A 75-year-old man presented with B-CLL followed by a CML. We retrospectively analyzed the frozen BM and PB lymphocytes that evidenced 2 distinct clonal proliferations: one is a B CD5+/CD19+ lymphocyte population, without BCR-ABL fusion; the other is the CD19+ mononuclear cell population expressing traces of BCR-ABL, 3 years before the occurrence of CML. We suggest that (1) the emergence of the Ph+ clone after the treatment of CLL is probably related to RFC-induced immunosuppression, and (2) the long DFS of CLL might be due to the current TK inhibitor treatment

Full Abstract

Introduction

The coexistence of B-cell chronic lymphocytic leukemia (B-CLL) and chronic myeloid leukemia (CML) is a rare event. This coexistence has led to speculation of the clonal origin of these neoplasms. In some cases, 2 independent clones were demonstrated.

Patients and Methods

A 75-year-old man presented with splenomegaly and enlarged lymph nodes. Immunophenotype (kappa, CD19+, CD5+, CD23+) was compatible with B-CLL. Bone marrow examination showed infiltration by small lymphocytes next to a myeloid and megakaryocytic hyperplasia. Cytogenetic analysis of the marrow showed 46XY, del(16q). Philadelphia chromosome (Ph) was negative.

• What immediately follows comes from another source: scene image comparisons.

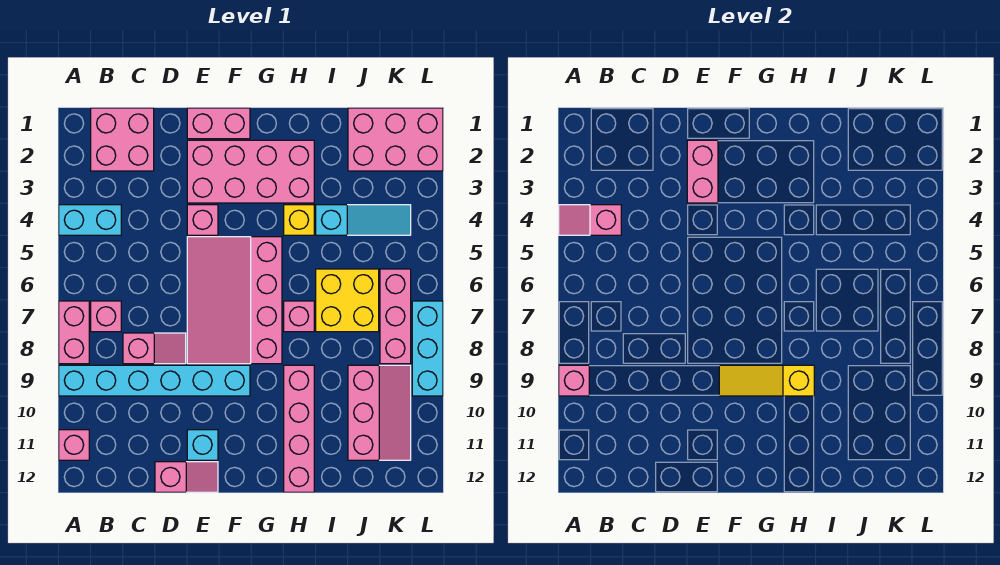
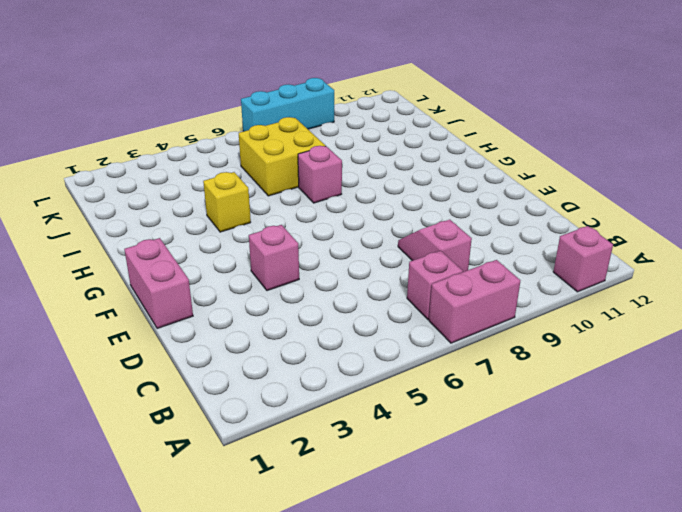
none -> cyan brick A4:B4 level 1
none -> cyan brick A9:F9 level 1
none -> pink brick B1:C2 level 1

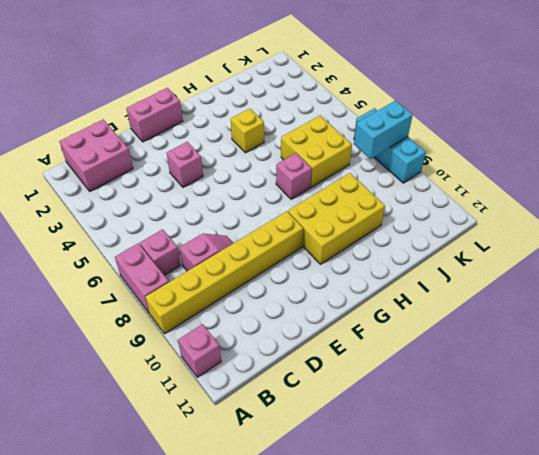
yellow brick A9:F9 level 1 -> cyan brick A9:F9 level 1
yellow brick G9:I10 level 1 -> pink brick H9:H12 level 1
cyan brick K8:L8 level 2 -> cyan brick A4:B4 level 1
none -> pink slope D12:E12 level 1 top D
none -> pink brick E2:H3 level 1
none -> pink slope E5:G8 level 1 top G

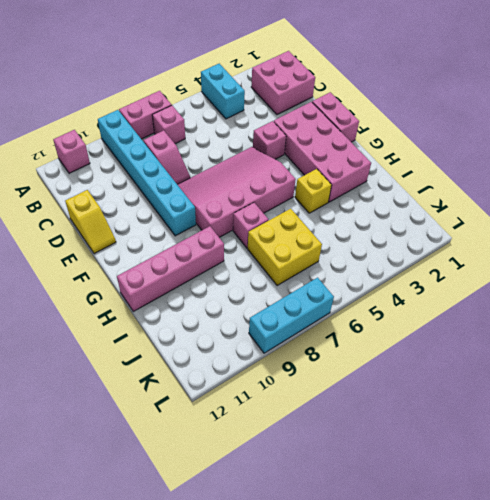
yellow slope D12:E12 level 1 top D -> pink slope D12:E12 level 1 top D
none -> cyan brick E11 level 1
none -> cyan slope I4:K4 level 1 top I
none -> pink brick J1:L2 level 1

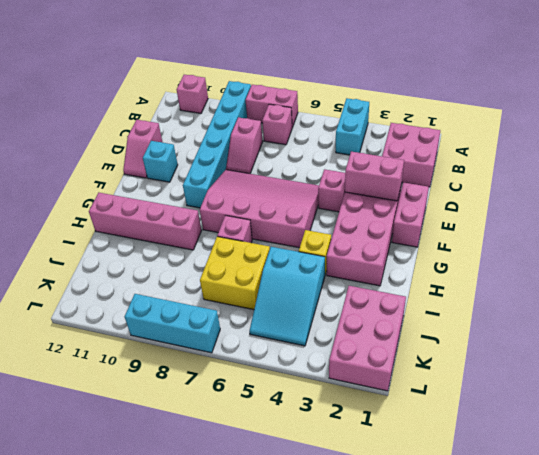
cyan slope I4:K5 level 1 top I -> cyan slope I4:K4 level 1 top I
none -> pink slope J9:K11 level 1 top J
none -> pink brick K6:K8 level 1
none -> pink slope A4:B4 level 2 top B

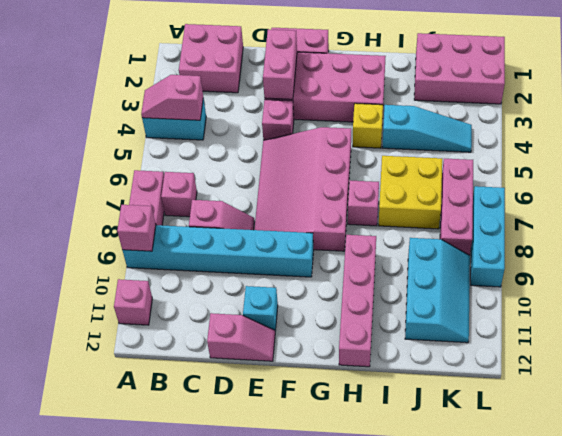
cyan slope J9:K11 level 1 top J -> pink slope J9:K11 level 1 top J
none -> yellow slope F9:H9 level 2 top H

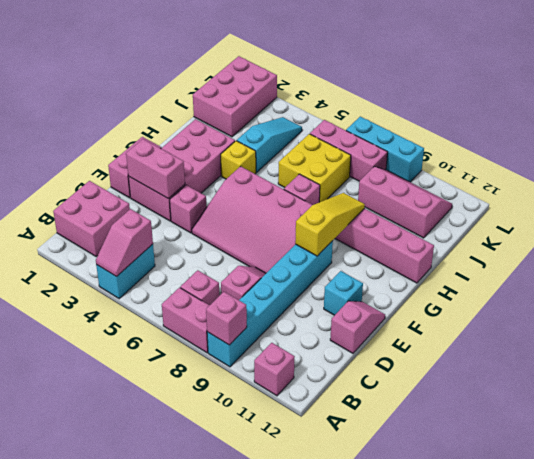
yellow slope F9:H9 level 2 top F -> yellow slope F9:H9 level 2 top H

The patient was diagnosed with B-CLL and treated by 6 RFC (rituximab/fludarabine/cyclophosphamide). He reached a molecular remission (MCR), but 3 years after the treatment for CLL, he developed hyperleukocytosis (26000/μL), mainly myeloid cells. Bone marrow smear demonstrated a myeloid hyperplasia with predominance of immature progenitors. The Ph was clearly evidenced, and CML was confirmed. The patient thus received thus imatinib 400 mg/day orally with hematologic but only partial molecular remission at 18 months. A Y25.3H mutation was detected, and the patient was switched to dasatinib with a successful evolution. The CLL remained in MCR during this 5-year period.

Results

To know whether CML is a secondary event induced by RFC treatment or the emergence of a latent CML clone, we analyzed retrospectively the frozen BM and PBL lymphocytes. The results were consistent with the view that there are 2 distinct clonal proliferations: one is a clonal B CD5+/CD19+ lymphocyte population, without BCR-ABL fusion; the other is the CD19+ mononuclear cell population expressing traces of BCR-ABL, 3 years before the occurrence of CML.

Conclusion

Our data provide evidence for a separate clonal origin for each disorder, raising the hypothesis that (1) the emergence of the Ph+ clone after the treatment of CLL is probably related to RFC-induced immunosuppression, and (2) the long disease-free survival of CLL might be due to the current tyrosine kinase inhibitor treatment.